TiMAT ChIP Chip Usage (Versions >= 3.2)

Here is an outline on how to use TiMAT to process your chIP chip Affymetrix tiling microarray data. The steps parallel those for earlier TiMAT versions but are fewer in number. Perhaps the biggest change previous TiMAT users need to be aware of is the new file formats for *cela and *celp files.

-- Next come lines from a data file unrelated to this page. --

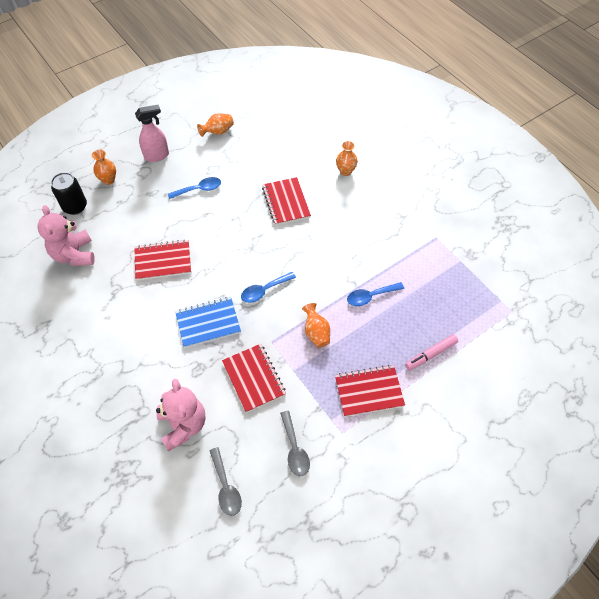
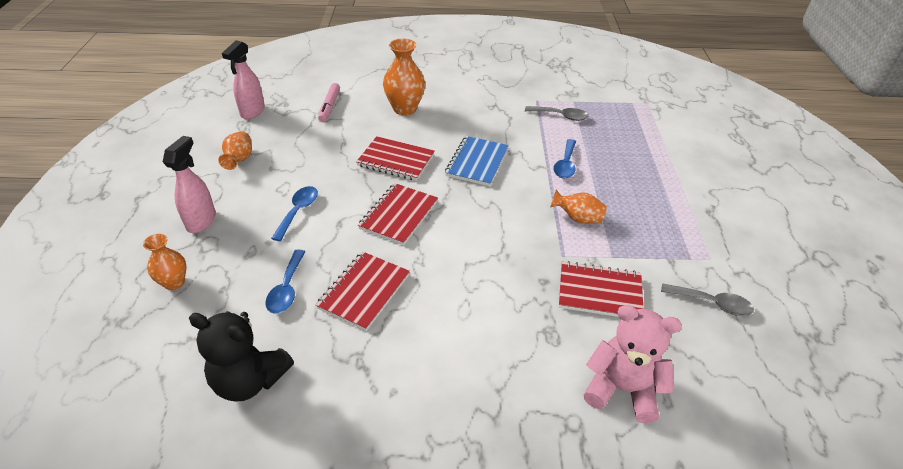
camera: 55 degrees left, 15 degrees down
(74, 255) = (250, 380): pink teddy bear -> black teddy bear
(75, 206) = (169, 339): black can -> none
(208, 323) = (493, 294): blue notebook -> blue notebook (477, 162)
(226, 487) = (732, 388): grey spoon -> grey spoon (560, 116)
(264, 290) = (491, 229): blue spoon -> blue spoon (286, 289)
(266, 103) = (252, 112): none -> pink spray bottle
(345, 171) = (405, 109): orange vase -> orange vase, size x1.64
(369, 391) = (674, 218): red notebook -> red notebook (398, 215)
(431, 354) = (659, 162): pink marker -> pink marker (330, 106)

These file formats are not backward compatible; although, it is possible and not particularly hard to write a Java based convertor to update or backdate *cela and *celp files.

Recommended Resources:

  1. Java version 1.5 or greater
  2. 1GB of RAM
  3. R statistical programming environment (see installation guide)

TiMAT is developed and used primarily on a Linux platform and has been tested in large part on MacOSX. TiMAT should, in theory, run on any platform for which Java and R are supported, including MS Windows.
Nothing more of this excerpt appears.